Earth Day - Biofuel
Yes, it’s Earth Day again. Time to celebrate all things making our world a better place, for us and our kids and our grandkids and so on. And what better way to make the world a better place than to reduce our dependency on dirty nasty oil consumption by using biofuels.
Maybe.

It sounds good on paper. Grow some corn. Make some moonshine hootch ethanol fuel. Mix it in with your gasoline. Now you’re less dependent on oil and saving the planet from evil CO2 emissions.
Well, that’s at least half right. You are using less oil. But while the emissions from your exhaust pipe may be a bit cleaner, and the corn grown may have absorbed all sorts of nasty carbon from the air as it grew, it may not be quite that simple. You see, the process of producing the ethanol also releases CO2 back into the air. It doesn’t make itself. So there’s that amount that has to be counted too. And on top of that, some farmers use artificial fertilizers that are full of carbon, which muck up the Earth-friendly theme just a tad more. And then there’s transporting the ethanol, and so on. The closer you look, the less clean ethanol really is.
But ethanol also has another down side: It’s food! If we had a great surplus of food in the world and no one ever went hungry, then there’d be no arguments. Unfortunately we do not live in such a utopia. And in fact the concern over how biofuel effects food prices is so great that the European Union may even postpone or drop their plans for biosource quotas in motor fuel.
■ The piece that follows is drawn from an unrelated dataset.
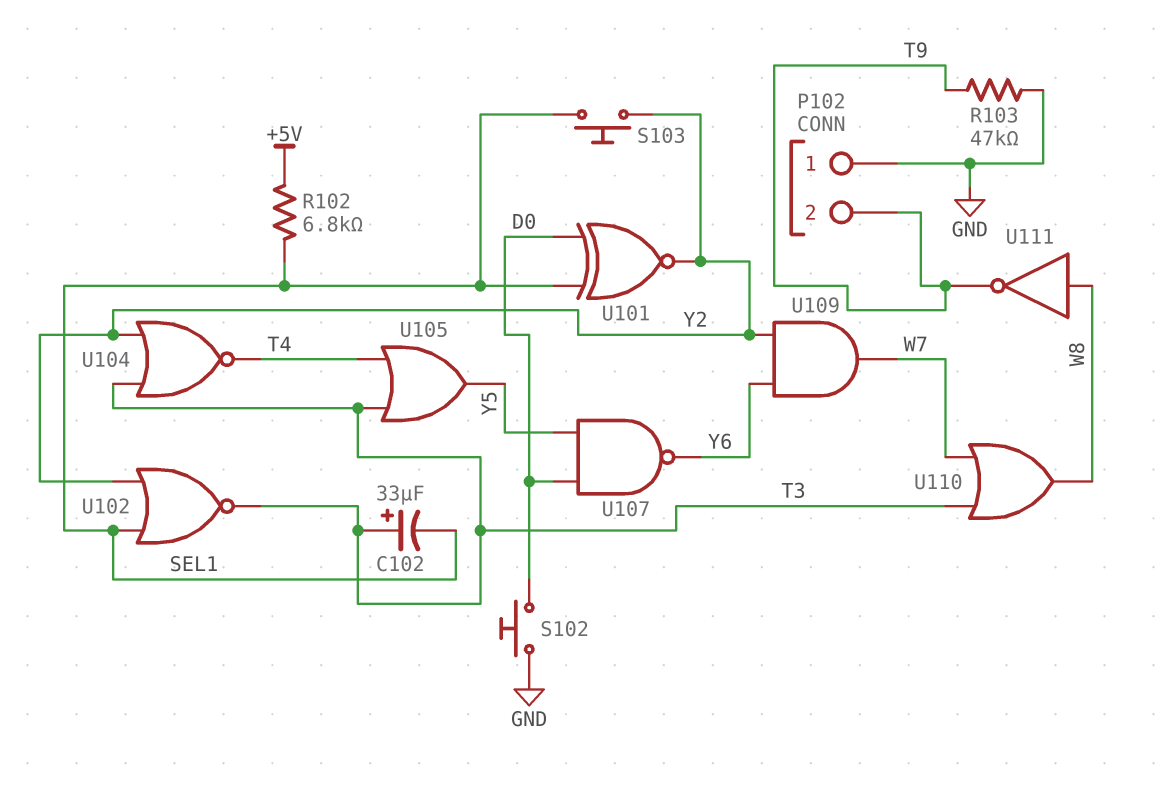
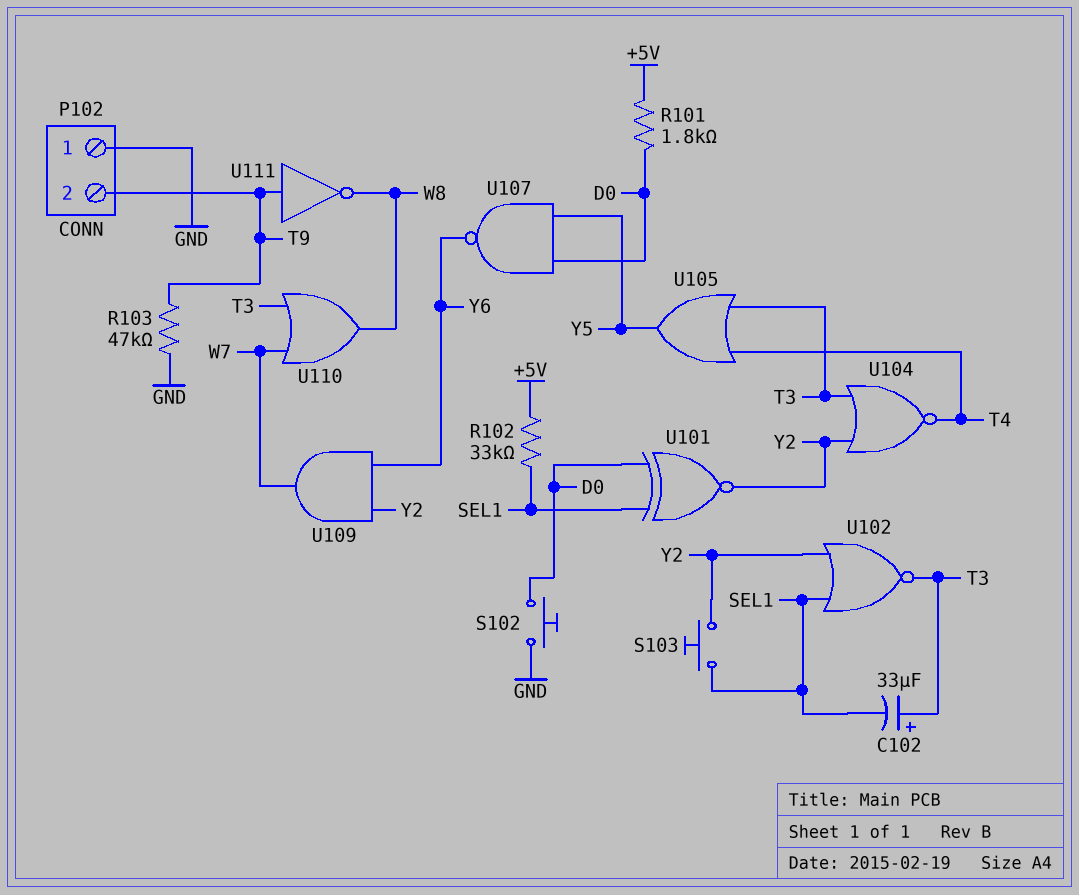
R101: none -> 1.8k (+5V, D0)
R102: 6.8k (+5V, SEL1) -> 33k (+5V, SEL1)
U111: NOT (in W8, out T9) -> NOT (in T9, out W8)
All is not so bleak however. Right now ethanol is produced mostly from corn and sugar. But it need not be so. Algae may provide another, more efficient, means of producing any number of biofuels, ethanol included. Also, while ethanol might be the most thought of and talked about biofuel, we do have others. Biodiesel for example is basically just vegetable oil. It’s much easier to produce and thus better for our environment. And then there’s methanol, or wood grain alcohol, which isn’t made with food crops.
We need to stop overlooking these other alternative fuels and start putting as much research and support into their production as we do into ethanol. Because we really can make the world a better place. If we try.